Shanghai Xingshu Tiansuan Space Technology und die Fudan University haben am Samstag die erste Konstellation für den Xingshu-Plan vorgestellt. Damit wurde ein früher Schritt auf dem Weg zu dem getan, was nach Angaben des Unternehmens Chinas erstes kommerzielles weltraumgestütztes Rechennetzwerk werden soll.
Anstatt riesige Mengen unbearbeiteter Satellitendaten zur Verarbeitung zurück zur Erde zu senden, soll das System die Daten direkt im Orbit analysieren und nur die Ergebnisse übertragen. Befürworter sagen, dass dieser Ansatz die Kommunikationsverzögerungen verringern und zugleich die Belastung der Bandbreite reduzieren kann.
Die Ankündigung erfolgte während der World Artificial Intelligence Conference (WAIC) 2026 in Shanghai, auf der der chinesische Präsident Xi Jinping Pekings Vision für globale KI-Governance.
Der Start unterstrich zudem Chinas umfassendere Bemühungen, die KI-Infrastruktur über herkömmliche, bodengestützte Rechenzentren hinaus auszubauen.
Ein langfristiger Plan
Laut China Daily, wird das Projekt in mehreren Phasen umgesetzt.
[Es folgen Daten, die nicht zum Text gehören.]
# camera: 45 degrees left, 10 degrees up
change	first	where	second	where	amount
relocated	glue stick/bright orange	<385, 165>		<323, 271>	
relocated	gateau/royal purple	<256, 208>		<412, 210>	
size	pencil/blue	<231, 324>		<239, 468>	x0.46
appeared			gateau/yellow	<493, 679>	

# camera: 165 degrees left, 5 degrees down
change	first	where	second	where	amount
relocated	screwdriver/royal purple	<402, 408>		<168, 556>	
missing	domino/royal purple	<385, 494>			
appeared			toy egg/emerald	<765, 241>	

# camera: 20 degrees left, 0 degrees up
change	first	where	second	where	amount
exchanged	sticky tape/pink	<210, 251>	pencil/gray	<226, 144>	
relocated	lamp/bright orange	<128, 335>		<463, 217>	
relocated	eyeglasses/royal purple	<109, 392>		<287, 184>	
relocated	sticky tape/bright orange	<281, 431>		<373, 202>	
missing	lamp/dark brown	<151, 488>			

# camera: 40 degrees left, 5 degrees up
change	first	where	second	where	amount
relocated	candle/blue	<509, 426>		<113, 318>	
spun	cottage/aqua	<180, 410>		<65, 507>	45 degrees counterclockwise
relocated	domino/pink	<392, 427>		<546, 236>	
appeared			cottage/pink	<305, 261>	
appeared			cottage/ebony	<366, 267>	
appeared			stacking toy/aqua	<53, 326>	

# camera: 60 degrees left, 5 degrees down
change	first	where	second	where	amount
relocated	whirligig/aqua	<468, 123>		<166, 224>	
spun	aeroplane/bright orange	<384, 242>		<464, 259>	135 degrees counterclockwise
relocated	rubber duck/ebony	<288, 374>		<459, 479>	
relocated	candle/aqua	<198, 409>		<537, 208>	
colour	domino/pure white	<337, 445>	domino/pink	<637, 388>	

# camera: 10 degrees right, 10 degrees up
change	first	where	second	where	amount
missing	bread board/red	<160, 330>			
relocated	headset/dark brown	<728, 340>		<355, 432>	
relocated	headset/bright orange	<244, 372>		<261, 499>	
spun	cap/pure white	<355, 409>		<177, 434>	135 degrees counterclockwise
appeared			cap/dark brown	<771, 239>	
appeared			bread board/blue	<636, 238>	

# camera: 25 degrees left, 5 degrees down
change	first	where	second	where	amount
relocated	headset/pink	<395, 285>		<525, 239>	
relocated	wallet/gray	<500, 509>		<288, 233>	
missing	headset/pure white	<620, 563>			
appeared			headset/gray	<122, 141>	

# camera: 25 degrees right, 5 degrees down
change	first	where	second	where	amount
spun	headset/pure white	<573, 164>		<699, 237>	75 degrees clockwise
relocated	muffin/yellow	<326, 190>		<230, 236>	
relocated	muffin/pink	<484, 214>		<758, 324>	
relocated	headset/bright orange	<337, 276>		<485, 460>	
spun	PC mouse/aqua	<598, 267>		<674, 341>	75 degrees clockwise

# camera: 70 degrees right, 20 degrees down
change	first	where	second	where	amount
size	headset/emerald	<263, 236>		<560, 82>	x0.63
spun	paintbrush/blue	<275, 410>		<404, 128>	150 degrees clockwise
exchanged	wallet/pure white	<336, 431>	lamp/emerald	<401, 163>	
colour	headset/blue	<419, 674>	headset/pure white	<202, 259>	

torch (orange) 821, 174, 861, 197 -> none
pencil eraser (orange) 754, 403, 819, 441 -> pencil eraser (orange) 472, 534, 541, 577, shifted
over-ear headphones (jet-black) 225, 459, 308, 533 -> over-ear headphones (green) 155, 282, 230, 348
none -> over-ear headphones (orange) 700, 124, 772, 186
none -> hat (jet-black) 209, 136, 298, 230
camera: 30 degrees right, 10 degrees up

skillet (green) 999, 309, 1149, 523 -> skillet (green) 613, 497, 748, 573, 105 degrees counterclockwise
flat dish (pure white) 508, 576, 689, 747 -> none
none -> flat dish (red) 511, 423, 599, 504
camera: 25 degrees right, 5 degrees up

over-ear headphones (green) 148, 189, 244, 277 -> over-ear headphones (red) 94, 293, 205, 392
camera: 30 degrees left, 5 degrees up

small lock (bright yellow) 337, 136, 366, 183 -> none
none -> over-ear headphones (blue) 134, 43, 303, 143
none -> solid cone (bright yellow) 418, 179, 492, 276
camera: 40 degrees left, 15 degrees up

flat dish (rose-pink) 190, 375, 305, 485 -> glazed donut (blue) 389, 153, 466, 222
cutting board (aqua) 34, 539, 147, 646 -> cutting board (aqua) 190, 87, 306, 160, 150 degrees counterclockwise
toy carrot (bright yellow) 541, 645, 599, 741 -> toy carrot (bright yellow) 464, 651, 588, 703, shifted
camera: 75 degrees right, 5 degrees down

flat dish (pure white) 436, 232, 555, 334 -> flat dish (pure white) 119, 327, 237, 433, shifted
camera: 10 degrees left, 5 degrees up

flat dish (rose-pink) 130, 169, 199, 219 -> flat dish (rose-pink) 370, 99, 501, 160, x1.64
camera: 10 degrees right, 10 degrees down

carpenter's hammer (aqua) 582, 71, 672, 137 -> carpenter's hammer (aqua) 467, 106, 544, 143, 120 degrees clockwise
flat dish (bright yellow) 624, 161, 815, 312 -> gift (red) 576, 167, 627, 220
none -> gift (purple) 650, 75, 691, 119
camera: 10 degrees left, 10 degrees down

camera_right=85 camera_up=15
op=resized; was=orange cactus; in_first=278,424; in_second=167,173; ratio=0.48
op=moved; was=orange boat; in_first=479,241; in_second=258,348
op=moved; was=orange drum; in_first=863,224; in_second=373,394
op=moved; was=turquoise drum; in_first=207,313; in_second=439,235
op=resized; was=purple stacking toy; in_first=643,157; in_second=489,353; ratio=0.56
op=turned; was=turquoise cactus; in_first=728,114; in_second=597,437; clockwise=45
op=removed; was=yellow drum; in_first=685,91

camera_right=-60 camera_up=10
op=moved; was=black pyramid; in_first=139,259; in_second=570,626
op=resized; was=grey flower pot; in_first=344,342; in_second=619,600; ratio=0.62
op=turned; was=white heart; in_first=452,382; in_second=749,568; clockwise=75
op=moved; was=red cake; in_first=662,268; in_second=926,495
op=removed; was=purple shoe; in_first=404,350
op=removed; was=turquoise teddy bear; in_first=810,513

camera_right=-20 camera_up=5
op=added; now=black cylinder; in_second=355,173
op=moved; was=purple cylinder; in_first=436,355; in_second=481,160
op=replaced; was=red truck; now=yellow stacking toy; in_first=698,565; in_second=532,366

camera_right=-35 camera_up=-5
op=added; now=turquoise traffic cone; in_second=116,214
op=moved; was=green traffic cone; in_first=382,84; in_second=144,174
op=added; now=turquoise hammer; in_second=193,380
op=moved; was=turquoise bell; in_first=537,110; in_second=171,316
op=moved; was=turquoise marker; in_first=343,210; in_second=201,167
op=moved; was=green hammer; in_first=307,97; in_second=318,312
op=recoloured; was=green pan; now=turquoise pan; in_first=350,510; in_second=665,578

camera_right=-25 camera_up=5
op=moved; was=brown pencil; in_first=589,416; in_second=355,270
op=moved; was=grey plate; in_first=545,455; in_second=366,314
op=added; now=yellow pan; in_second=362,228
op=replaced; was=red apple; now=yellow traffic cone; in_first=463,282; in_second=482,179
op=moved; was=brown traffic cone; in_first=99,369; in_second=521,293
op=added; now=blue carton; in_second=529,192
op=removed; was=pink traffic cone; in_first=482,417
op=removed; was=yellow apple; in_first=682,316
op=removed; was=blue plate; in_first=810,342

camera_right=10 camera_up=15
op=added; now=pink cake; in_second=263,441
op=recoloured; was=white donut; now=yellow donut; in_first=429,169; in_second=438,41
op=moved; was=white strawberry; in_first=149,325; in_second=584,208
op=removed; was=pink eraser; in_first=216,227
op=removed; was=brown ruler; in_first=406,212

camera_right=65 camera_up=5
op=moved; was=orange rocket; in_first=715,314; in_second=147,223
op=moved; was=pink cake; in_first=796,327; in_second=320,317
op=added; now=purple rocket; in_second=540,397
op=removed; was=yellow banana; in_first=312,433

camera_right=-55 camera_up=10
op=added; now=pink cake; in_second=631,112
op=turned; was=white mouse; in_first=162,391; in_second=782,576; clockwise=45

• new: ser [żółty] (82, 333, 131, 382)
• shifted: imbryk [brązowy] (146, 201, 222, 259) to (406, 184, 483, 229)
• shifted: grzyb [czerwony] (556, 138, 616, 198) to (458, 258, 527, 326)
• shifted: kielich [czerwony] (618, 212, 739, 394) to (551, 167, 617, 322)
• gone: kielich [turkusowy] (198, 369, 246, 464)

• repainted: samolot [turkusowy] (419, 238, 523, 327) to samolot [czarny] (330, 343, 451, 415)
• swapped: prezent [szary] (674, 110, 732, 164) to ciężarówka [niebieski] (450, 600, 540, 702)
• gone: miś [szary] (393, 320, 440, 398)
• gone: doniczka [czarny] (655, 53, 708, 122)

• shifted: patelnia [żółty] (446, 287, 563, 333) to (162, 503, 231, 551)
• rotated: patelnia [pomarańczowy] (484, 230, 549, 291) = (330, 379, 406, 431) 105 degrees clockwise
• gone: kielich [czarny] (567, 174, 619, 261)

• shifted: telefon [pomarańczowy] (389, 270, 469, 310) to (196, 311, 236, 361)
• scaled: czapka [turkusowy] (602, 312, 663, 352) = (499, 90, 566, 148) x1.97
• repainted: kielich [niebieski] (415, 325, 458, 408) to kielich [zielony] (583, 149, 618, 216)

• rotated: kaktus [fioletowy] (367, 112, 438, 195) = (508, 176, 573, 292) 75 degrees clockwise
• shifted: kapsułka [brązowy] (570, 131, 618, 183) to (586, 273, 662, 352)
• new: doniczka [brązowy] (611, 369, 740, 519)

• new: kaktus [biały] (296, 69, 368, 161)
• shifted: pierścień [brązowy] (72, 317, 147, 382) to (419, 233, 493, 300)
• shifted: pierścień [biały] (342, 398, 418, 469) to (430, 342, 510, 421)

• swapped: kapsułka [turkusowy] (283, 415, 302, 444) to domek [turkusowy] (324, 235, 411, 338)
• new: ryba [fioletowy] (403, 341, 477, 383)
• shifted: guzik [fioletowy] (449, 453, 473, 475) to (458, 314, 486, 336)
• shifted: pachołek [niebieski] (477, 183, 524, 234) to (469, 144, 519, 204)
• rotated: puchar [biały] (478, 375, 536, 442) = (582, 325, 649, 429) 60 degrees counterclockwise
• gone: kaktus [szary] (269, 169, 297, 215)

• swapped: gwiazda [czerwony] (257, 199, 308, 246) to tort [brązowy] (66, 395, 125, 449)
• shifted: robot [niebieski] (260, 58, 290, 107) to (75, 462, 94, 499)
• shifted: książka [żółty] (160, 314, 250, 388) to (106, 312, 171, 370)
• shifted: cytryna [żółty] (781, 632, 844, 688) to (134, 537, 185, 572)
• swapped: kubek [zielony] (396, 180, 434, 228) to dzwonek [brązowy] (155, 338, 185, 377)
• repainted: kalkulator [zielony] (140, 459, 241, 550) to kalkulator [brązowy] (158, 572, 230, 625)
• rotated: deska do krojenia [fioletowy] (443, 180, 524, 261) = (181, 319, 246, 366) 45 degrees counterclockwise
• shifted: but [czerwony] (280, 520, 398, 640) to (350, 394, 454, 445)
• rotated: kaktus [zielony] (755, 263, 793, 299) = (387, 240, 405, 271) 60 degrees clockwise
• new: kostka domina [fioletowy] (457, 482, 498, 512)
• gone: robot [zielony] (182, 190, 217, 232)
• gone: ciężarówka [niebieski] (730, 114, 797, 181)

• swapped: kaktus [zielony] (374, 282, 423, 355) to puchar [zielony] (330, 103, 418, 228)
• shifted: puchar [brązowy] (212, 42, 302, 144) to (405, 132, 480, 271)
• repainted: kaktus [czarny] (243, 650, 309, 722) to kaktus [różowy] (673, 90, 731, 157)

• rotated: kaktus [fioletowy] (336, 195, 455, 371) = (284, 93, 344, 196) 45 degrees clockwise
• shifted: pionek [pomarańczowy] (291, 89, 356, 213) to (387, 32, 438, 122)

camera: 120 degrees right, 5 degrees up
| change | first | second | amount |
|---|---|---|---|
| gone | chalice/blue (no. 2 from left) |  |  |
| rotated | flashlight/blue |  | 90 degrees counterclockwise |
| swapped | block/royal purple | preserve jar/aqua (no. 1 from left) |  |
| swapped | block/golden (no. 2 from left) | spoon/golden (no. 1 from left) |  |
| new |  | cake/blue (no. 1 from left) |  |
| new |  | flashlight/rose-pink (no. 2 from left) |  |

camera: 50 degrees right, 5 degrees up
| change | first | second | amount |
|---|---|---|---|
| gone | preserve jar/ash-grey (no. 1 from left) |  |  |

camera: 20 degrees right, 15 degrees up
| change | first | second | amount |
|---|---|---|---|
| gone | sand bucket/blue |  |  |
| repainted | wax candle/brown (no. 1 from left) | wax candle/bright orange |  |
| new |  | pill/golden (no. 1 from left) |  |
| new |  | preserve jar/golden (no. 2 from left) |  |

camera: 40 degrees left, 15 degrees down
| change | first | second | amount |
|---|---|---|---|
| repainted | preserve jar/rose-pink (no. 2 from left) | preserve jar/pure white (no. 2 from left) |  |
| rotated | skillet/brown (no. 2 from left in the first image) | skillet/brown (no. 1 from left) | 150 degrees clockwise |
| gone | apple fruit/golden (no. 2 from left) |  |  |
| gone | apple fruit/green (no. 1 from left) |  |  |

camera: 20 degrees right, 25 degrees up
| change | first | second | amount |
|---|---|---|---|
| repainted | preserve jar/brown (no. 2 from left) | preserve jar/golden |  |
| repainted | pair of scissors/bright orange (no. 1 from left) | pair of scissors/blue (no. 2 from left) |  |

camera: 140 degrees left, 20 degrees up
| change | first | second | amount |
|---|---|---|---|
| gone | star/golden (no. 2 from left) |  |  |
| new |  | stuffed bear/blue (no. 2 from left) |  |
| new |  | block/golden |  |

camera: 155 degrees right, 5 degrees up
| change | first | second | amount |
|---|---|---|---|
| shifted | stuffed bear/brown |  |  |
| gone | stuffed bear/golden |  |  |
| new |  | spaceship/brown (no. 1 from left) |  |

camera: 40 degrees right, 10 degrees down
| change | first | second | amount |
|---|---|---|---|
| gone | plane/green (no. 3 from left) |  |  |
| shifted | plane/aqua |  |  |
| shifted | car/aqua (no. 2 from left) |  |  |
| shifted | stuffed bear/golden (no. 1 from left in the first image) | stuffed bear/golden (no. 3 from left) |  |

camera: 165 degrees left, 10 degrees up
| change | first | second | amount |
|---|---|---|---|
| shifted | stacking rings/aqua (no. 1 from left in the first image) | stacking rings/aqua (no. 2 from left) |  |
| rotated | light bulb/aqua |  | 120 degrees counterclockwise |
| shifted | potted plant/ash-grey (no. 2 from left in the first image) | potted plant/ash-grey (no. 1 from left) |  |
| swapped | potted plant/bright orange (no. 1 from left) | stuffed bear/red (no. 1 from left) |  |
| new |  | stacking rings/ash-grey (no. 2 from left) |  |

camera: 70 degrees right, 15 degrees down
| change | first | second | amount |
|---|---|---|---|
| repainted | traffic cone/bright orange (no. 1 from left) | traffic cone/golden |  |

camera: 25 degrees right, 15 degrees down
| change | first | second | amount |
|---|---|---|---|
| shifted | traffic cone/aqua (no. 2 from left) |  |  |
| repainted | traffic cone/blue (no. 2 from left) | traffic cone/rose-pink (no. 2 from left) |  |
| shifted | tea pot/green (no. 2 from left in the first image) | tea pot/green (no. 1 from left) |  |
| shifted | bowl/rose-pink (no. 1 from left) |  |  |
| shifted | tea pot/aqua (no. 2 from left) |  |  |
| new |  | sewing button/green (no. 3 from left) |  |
In der Verifizierungsphase wollen die Entwickler zwei Rechensatelliten und 12 Edge-Computing-Satelliten ins All bringen. Im Zuge der kommerziellen Ausweitung soll das Netzwerk zunächst auf 50 Rechensatelliten und 100 Edge-Computing-Satelliten anwachsen, bevor es in der finalen Betriebsphase zu einer Konstellation aus rund 1.000 Satelliten ausgebaut wird.
Die Tiansuan-Konstellation wird in drei Phasen als offene Satelliten-Forschungsplattform entwickelt. Sie soll Forschern ermöglichen, mithilfe echter Satelliten Experimente durchzuführen und zugleich Technologien für Satelliten-Computing und -Vernetzung voranzutreiben.
Der Wettbewerb nimmt zu
China ist nicht das einzige Land, das KI-Computing im Weltraum erforscht.
Elon Musks SpaceX verfolgt ähnliche weltraumgestützte Computing-Projekte seit der Fusion mit xAI Anfang dieses Jahres. Ziel ist es, die KI-Entwicklung zu unterstützen, indem mehr Rechenressourcen in den Orbit verlagert werden.
Auch mehrere chinesische Organisationen investieren in die Technologie. Auf der WAIC kündigte das KI-Unternehmen SenseTime neue Partnerschaften im Bereich weltraumgestützter Recheninfrastruktur an. Dazu gehören Pläne, in diesem Jahr gemeinsam mit Adaspace vier Rechensatelliten zu starten und letztlich beim Aufbau einer Satelliten-Computing-Konstellation zu helfen, die auf 1.000 Satelliten anwachsen kann, berichtete die Global Times.
Branchenvertreter erklärten auf der Konferenz, weltraumgestütztes Computing könne Vorteile wie eine umfassendere globale Abdeckung und niedrigere Betriebskosten bieten und zugleich künftige KI-Arbeitslasten unterstützen.
Ein Blick über den Start hinaus
Die ersten Satelliten sind nur ein kleiner Teil einer weitaus größeren Vision, doch sie verdeutlichen, wie KI-Infrastruktur zu einem neuen Schauplatz des globalen Wettbewerbs wird.
Bisher konzentrierten sich die meisten Diskussionen über KI-Kapazitäten auf den Bau größerer Rechenzentren und die Sicherung leistungsfähigerer Chips. Chinas jüngstes Projekt deutet darauf hin, dass die nächste Phase darin bestehen könnte, Rechenressourcen zwischen Erde und Weltraum zu verteilen. Das könnte die Bereitstellung von Satellitenbildern, Fernerkundung und KI-gestützten Diensten verändern.
Diese Vision bringt jedoch auch Herausforderungen mit sich. Der Einsatz und die Wartung von Hunderten oder Tausenden Satelliten erfordern erhebliche Investitionen, zuverlässige Startkapazitäten und langfristige Koordination.
Ob sich weltraumgestütztes Computing als effizienter erweist als der Ausbau irdischer Rechenzentren, bleibt abzuwarten. Die Technologie bewegt sich jedoch rasch vom Konzept hin zu Tests unter realen Bedingungen.